We do try, y'know, and it's disheartening to see that summarily
dismissed. Constructive suggestions for how to improve that are always
welcome and often implemented.

For instance, hackmeet's organizers explicitly adopted and reiterated
an anti-harassment policy (and a very explicit "please tell us, we
*will* enforce this" message during the first segment), in keeping
with the Ada Initiative's recommendations
(http://adainitiative.org/what-we-do/events/ada-initiative-event-anti-harassment-policy/).

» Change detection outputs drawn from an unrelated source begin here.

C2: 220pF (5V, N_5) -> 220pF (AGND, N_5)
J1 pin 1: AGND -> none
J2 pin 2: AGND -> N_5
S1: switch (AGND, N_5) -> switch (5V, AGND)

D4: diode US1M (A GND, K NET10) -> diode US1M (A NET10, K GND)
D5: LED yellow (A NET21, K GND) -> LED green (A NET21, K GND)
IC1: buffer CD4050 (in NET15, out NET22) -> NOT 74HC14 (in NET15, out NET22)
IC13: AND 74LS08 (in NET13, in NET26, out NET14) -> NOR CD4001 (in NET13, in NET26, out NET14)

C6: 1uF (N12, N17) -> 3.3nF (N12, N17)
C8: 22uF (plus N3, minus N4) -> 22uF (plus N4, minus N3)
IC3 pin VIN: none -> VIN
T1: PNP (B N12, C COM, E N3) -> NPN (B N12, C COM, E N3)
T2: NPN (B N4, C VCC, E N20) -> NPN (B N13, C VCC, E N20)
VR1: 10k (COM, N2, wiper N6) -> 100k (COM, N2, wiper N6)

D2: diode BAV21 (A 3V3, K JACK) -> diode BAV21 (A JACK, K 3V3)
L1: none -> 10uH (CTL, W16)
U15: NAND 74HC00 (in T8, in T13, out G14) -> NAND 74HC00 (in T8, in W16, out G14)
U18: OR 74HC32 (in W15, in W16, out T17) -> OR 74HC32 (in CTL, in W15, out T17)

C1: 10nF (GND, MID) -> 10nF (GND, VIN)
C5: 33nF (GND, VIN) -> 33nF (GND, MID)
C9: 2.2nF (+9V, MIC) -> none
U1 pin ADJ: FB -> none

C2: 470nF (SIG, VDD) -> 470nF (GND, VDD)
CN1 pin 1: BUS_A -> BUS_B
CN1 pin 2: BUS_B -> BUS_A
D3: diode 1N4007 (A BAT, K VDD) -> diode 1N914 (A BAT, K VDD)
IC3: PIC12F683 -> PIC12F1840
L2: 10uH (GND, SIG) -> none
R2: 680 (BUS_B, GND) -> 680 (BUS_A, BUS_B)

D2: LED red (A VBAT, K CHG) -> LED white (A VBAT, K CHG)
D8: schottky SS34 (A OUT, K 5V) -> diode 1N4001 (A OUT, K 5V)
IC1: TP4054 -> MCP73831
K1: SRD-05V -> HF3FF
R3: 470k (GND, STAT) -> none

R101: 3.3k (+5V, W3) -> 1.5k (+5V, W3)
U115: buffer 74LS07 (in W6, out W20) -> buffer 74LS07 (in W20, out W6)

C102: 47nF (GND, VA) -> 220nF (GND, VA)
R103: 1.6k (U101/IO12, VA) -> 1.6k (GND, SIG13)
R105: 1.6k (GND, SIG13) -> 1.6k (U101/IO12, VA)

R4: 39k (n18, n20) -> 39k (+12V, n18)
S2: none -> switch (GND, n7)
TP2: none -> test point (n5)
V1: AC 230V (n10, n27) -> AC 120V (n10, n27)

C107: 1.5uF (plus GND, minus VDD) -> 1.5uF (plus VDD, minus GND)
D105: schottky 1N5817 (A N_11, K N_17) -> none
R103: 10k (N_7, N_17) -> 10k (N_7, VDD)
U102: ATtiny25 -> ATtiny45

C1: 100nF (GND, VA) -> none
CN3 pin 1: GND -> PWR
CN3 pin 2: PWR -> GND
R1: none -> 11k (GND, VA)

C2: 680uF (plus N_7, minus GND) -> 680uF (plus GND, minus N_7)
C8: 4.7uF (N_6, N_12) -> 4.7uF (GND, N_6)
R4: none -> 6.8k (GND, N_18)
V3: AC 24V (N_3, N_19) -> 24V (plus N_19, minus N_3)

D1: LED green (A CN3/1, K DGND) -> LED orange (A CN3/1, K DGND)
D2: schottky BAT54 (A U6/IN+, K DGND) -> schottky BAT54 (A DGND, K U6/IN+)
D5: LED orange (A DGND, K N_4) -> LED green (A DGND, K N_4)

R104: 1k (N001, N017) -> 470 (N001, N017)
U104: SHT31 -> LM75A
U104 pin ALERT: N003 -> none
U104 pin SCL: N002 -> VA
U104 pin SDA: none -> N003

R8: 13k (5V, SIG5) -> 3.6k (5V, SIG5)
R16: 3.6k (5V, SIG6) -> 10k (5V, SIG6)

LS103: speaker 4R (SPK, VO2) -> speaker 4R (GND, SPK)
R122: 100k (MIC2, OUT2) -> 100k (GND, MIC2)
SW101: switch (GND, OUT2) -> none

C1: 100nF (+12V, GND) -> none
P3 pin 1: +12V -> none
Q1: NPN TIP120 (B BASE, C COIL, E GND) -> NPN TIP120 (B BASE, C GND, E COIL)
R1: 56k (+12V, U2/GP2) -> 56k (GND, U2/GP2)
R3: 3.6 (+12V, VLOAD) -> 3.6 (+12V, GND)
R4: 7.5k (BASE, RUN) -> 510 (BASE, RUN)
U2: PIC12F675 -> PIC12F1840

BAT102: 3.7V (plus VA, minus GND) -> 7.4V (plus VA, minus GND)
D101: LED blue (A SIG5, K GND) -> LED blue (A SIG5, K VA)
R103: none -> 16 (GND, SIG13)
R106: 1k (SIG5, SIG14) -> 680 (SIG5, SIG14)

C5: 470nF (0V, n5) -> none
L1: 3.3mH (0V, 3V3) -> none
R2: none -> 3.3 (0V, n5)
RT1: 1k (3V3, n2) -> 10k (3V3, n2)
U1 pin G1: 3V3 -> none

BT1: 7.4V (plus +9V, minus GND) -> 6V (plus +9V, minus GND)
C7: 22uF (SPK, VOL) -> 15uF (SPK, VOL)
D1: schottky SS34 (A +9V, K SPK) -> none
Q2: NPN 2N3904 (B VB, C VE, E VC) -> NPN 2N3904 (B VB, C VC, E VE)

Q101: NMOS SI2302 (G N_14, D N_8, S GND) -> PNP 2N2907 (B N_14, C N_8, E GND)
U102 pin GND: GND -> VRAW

Unfortunately, they can't take action against actions they aren't
aware of. Perhaps you have suggestions for how that policy could be
improved to ensure that people like you feel more comfortable
reporting issues to conference organizers so that they have the chance
to do so. If yes, I'd suggest you contact contact at adainitiative.org;
they're good people and are trying hard to improve the culture and
safety of hacker spaces / events.

I also gave some other suggestions for improvements we could make, but
you didn't respond to those; you seem to have just ignored them. :-/



If I may point out one thing that bothers me personally:

I feel like you're attacking me for speaking up, even though I am
explicitly trying to be a constructive, empathetic *ally*. That
dissuades from trying to help again in the future; being emotionally
vulnerable in public I can do, but I'm not masochistic enough to do so
under fire. I've been burned enough.

I'm not perfect, and I can't control or excuse what other people do to
you. I make mistakes, though not from malice or even lack of caring.
So perhaps you don't *want* me as an ally, despite my agreement with
your desires and intention to help fix the problems you point out.

If that's the case, well… I sincerely tried to help, yet it seems to
have had the opposite effect. So I'll not bother you again.

I hope that other community members like Liz can help you feel safe
and welcome better than I, and that I'll see you at a future event.